Currently, it has come to light that two separate lawsuits have been filed in connection with the MGM cyber-attack, while Caesars Gaming company is contending with three legal actions, one of which was freshly filed just last Friday.
The identity of the culprits behind the security breaches at both companies remains shrouded in mystery. However, a hacking group known as “VX-Underground” has made allegations that the ALPHV, also known as the BlackCat ransomware group, played a role in the incident, managing to exfiltrate a portion of data from the compromised servers.
Collaborating closely, the Nevada Gaming Control Board and the FBI have launched an investigation into this cyber incident. Their findings are expected to be presented in a report due early next month.
In a positive turn of events, MGM Resorts and Hotels have successfully resolved the situation, restoring their systems to normalcy after a 10-day shutdown. It remains unclear whether they acquiesced to the hackers’ demands or relied on their business continuity plan to restore applications and data to their usual state.
As for Caesars, the company has not yet issued an official statement regarding the matter.

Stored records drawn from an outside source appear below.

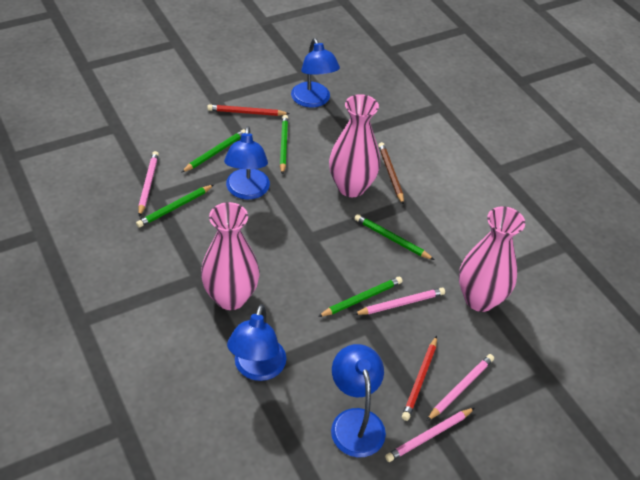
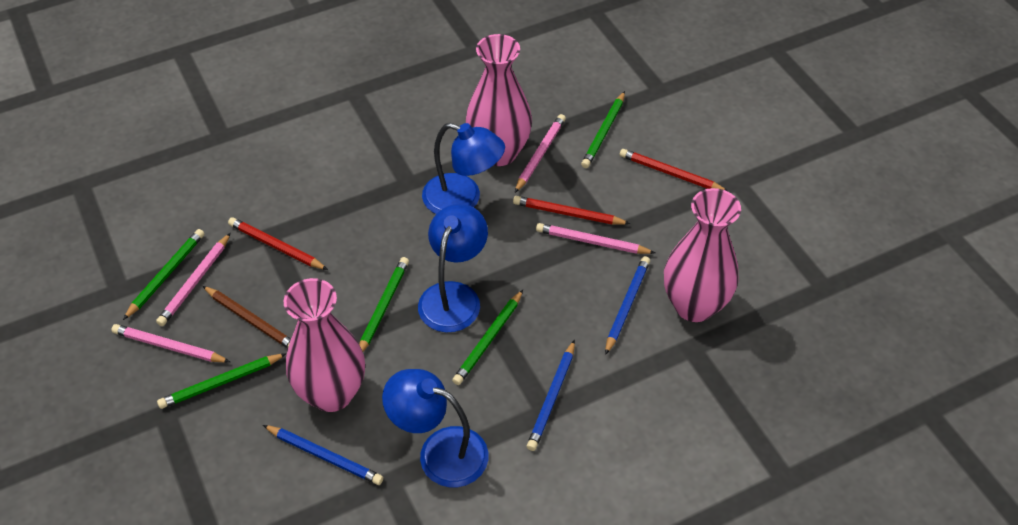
blue lamp: 4 -> 3
blue pencil: 0 -> 3
red pencil: 2 -> 3

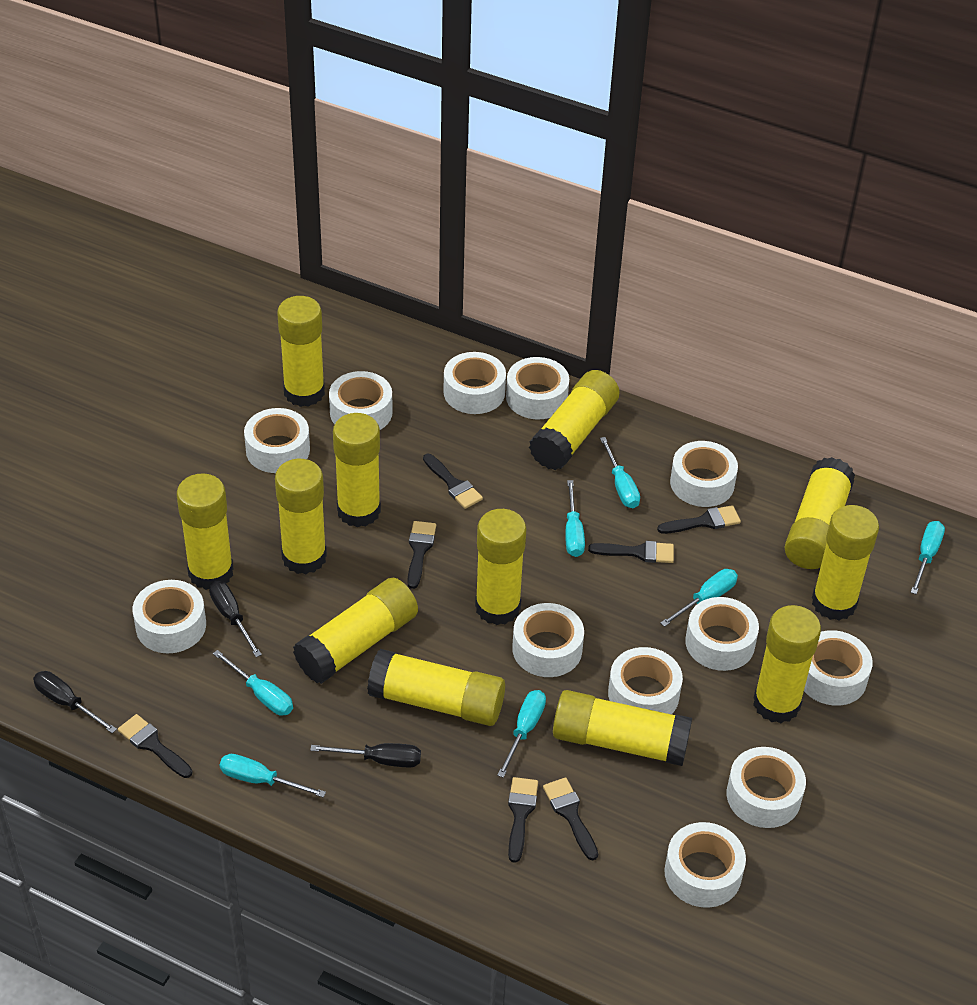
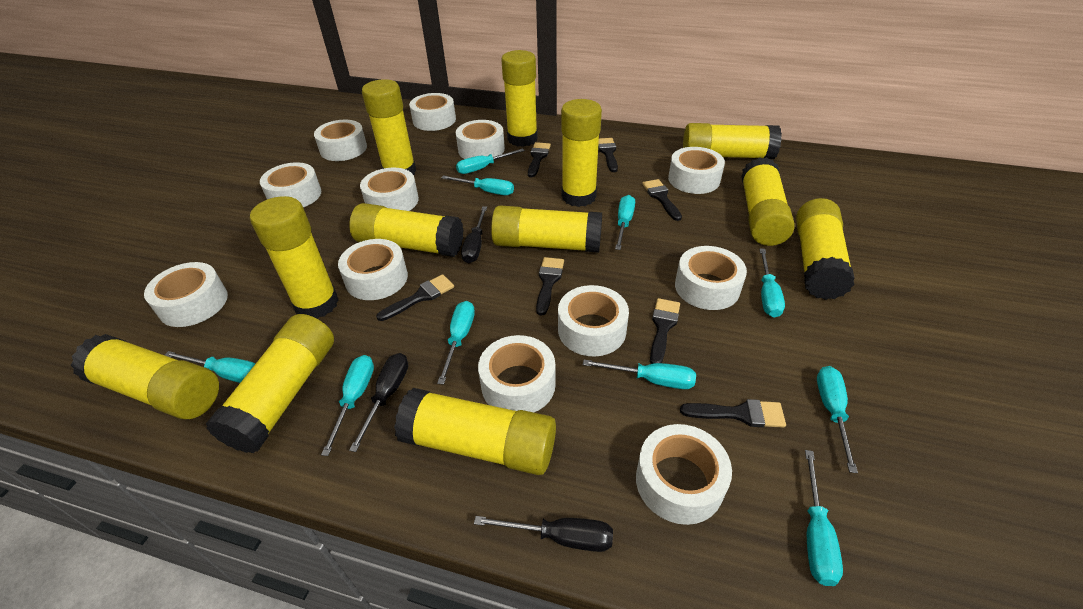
turquoise screwdriver: 7 -> 10

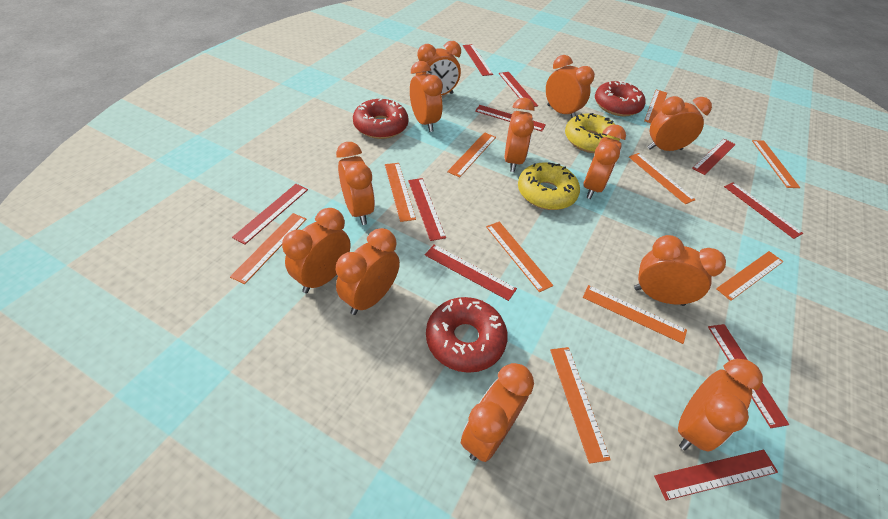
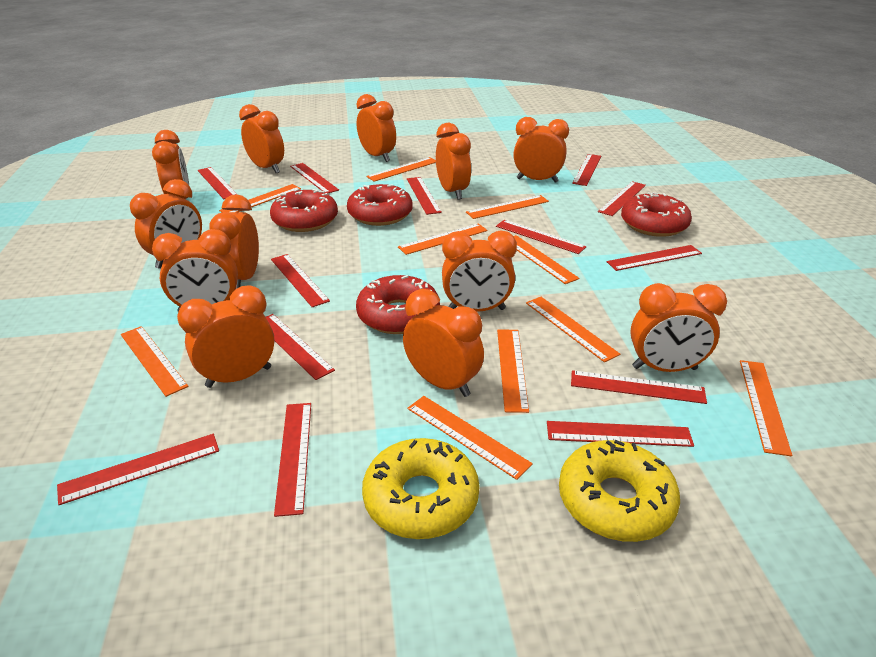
red donut: 3 -> 4
red ruler: 10 -> 13

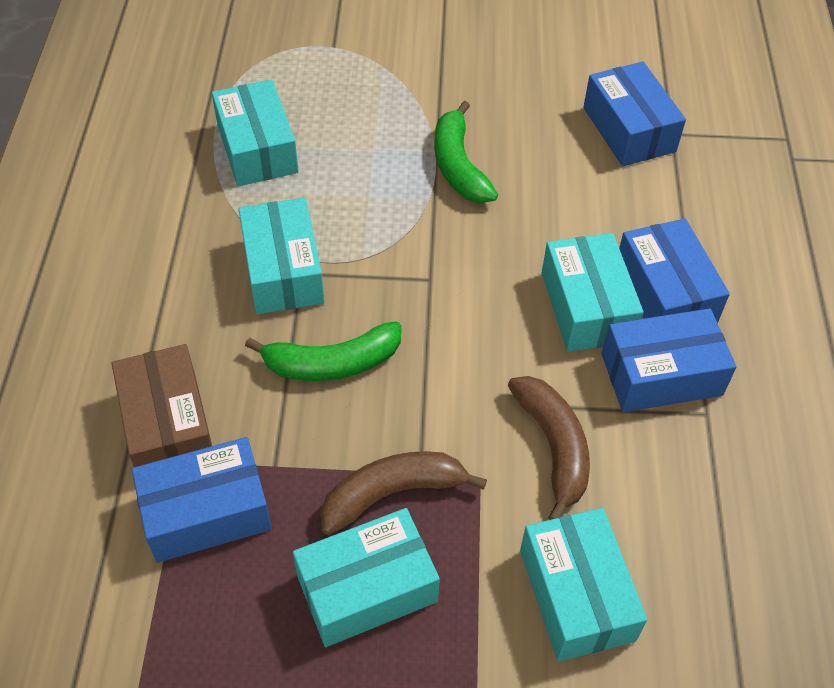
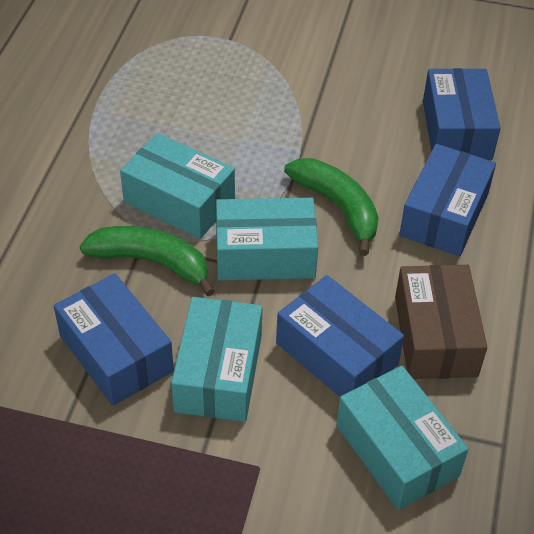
brown banana: 2 -> 0
turquoise box: 5 -> 4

It’s important to note that in both incidents, the attackers gained access to the systems by obtaining network login credentials through a Vishing attack perpetrated against an unsuspecting employee. Consequently, businesses are urged to adopt a comprehensive approach to cybersecurity, emphasizing the importance of awareness training for their staff to guard against such threats, which can potentially target any organization at least once a year.